In my very humble opinion although financial institutions should play a considerably more active role in educating people, Bank of America is a reasonable example of some efforts intended to spread Financial Literacy within some communities.

Based upon a very clear financial diagnosis where people still lack a basic financial education, let's consider the following excerpt from the article Americans hunger for better Financial Literacy that makes emphasis in the urgency not only to learn about this subject but to find more experienced financial advisers ready to teach them:

"Financial Advisers in Demand

In addition to getting themselves more educated, many also are looking to professionals more for financial advice. While 65% say they feel unsure about investing because of the economic crisis, four in 10 (38%) say they've started meeting with a financial adviser, or plan to soon, to work toward securing their financial future.

Nearly one-third (31%) admit they'd like advice from a professional on how to invest their money, the study found"

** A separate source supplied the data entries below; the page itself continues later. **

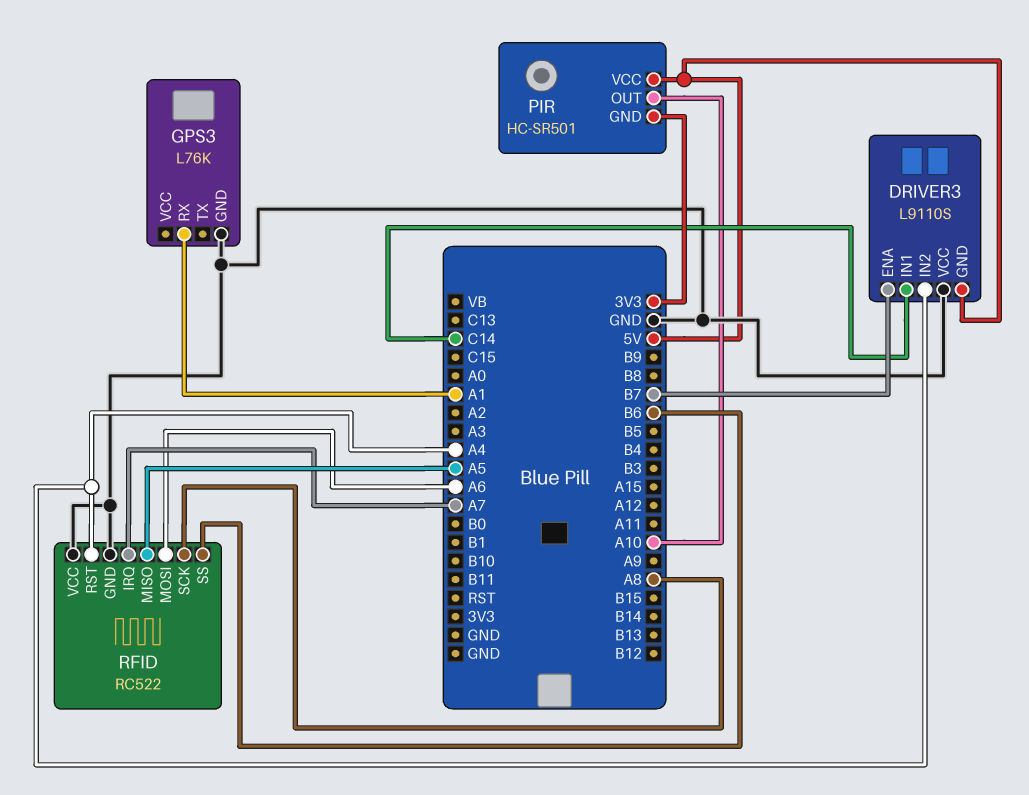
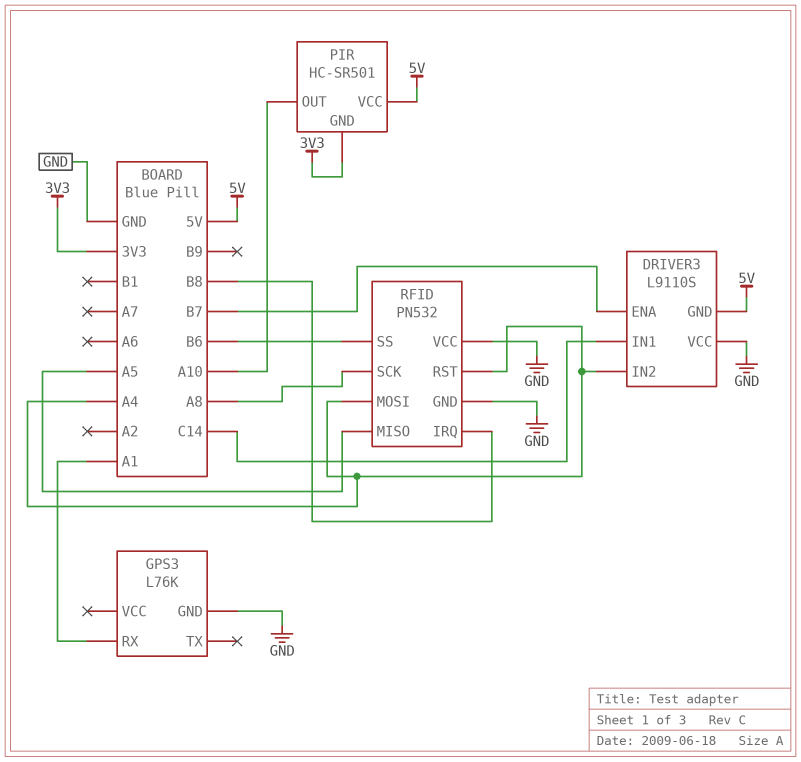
RFID: RC522 -> PN532
RFID pin IRQ: A7 -> B8
RFID pin MOSI: A6 -> A4

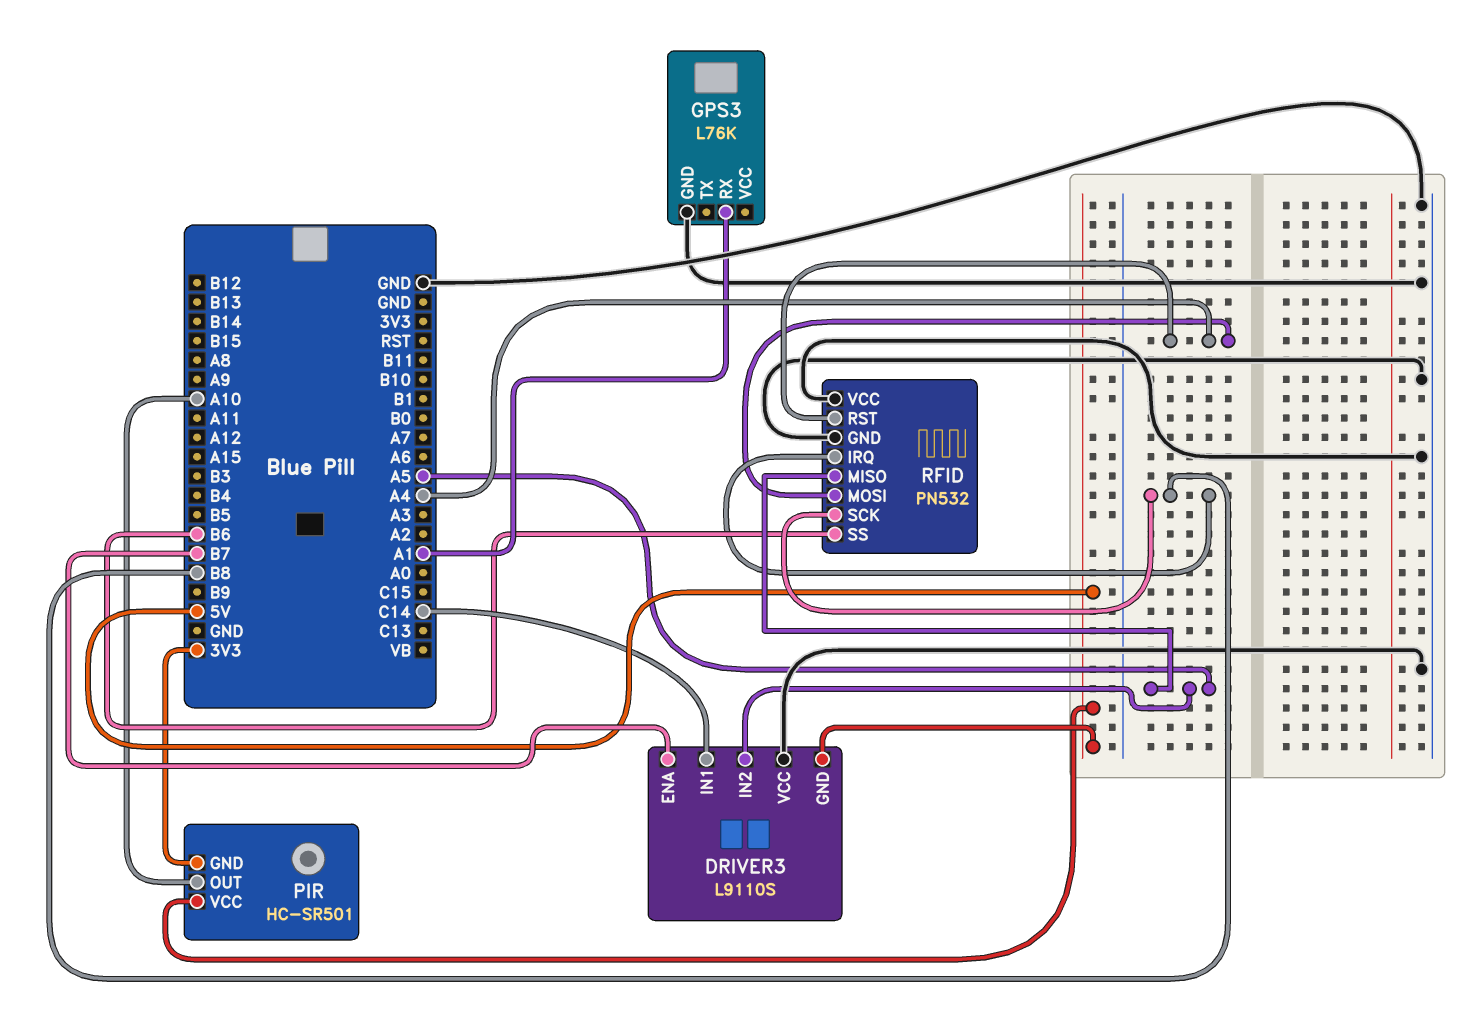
DRIVER3 pin IN2: A4 -> A5
RFID pin SCK: A8 -> B8

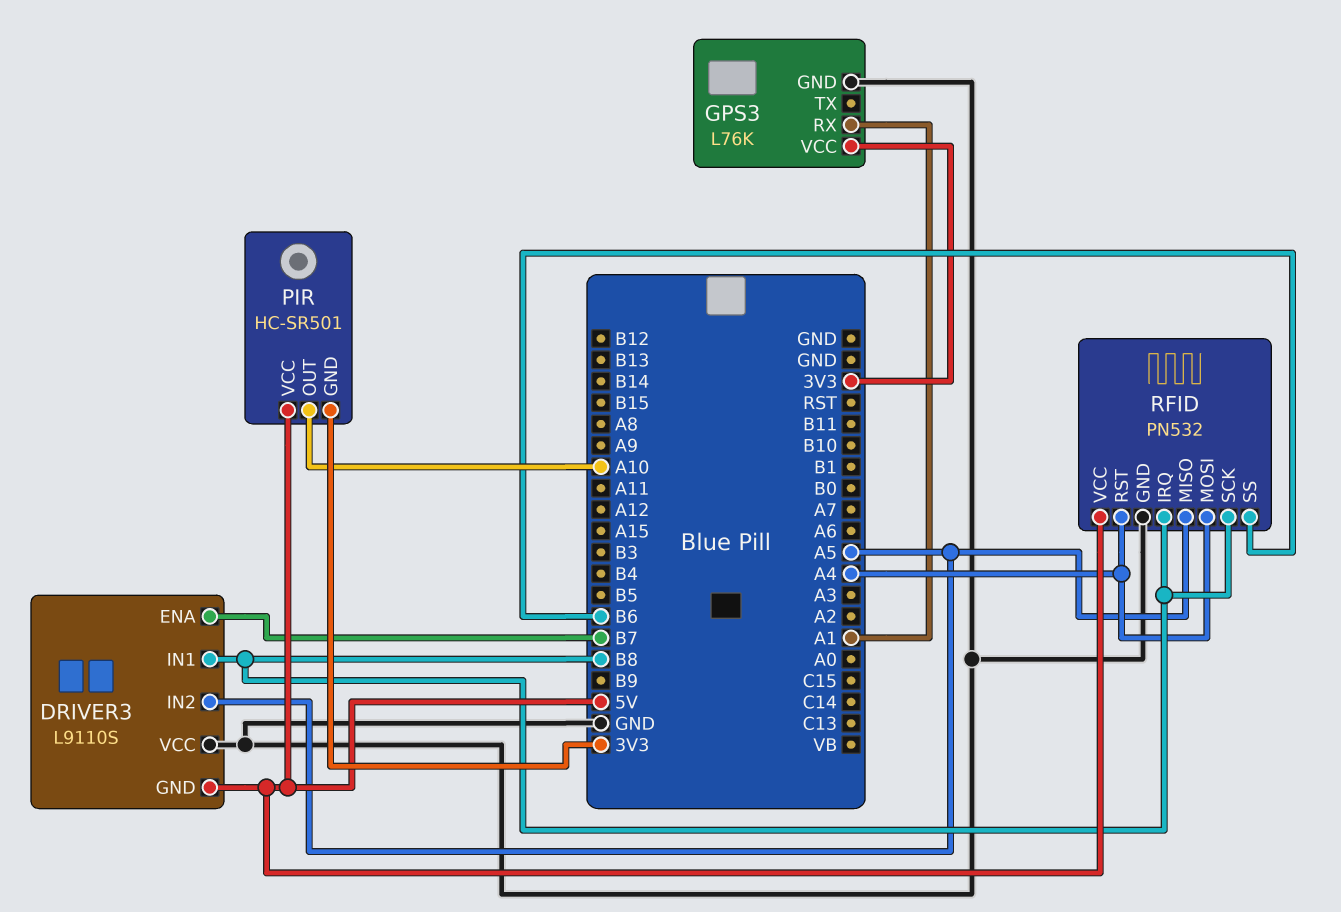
DRIVER3 pin IN1: C14 -> B8
GPS3 pin VCC: none -> 3V3
RFID pin VCC: GND -> 5V

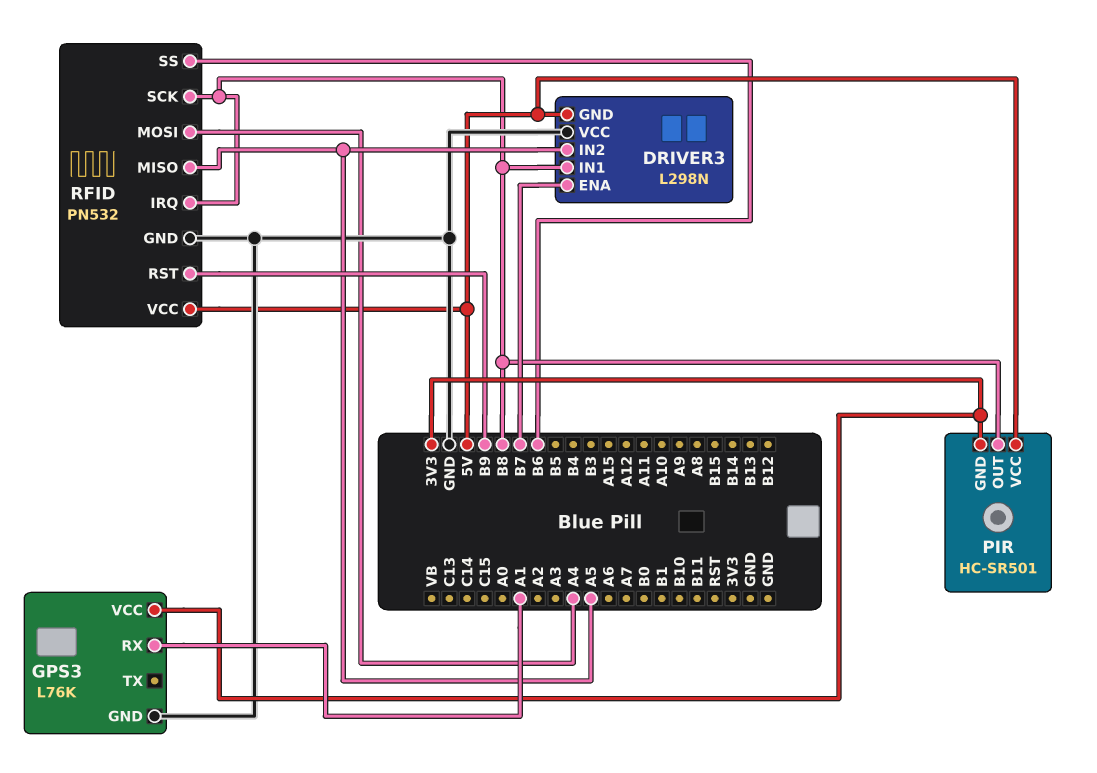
DRIVER3: L9110S -> L298N
PIR pin OUT: A10 -> B8
RFID pin RST: A4 -> B9

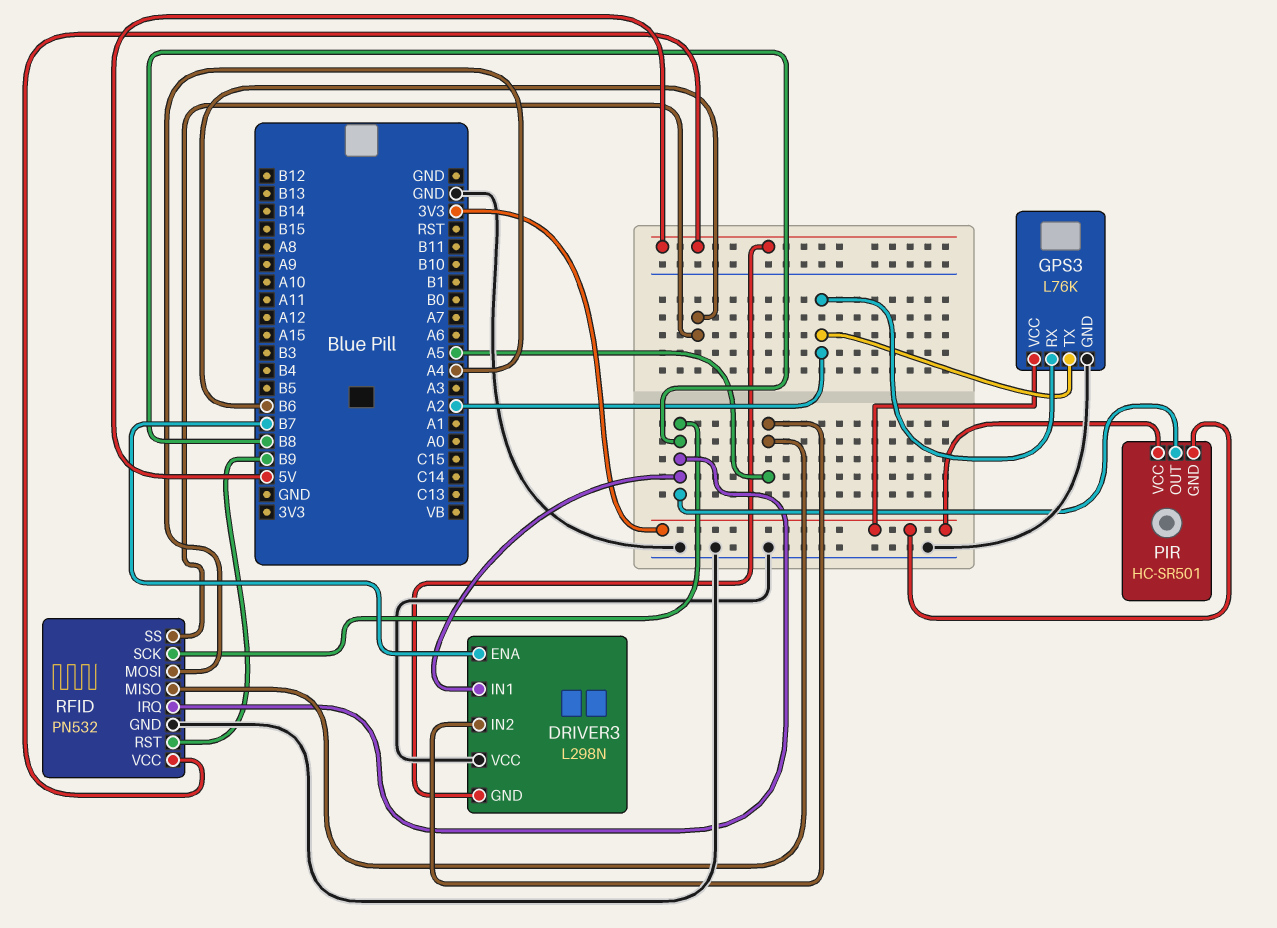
GPS3 pin RX: A1 -> A2
GPS3 pin TX: none -> A2
PIR pin VCC: 5V -> 3V3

Let's also consider watching the videos accompanying these comments as a concrete reference as to the role of Financial Advisers as key educators and the new online resources already available for people -from teenagers to adults- to learn the basics of Financial Literacy; after watching these pieces of information, I'd conclude that the most important thing is encourage them constantly to ASK their teachers and financial advisers all sorts of questions...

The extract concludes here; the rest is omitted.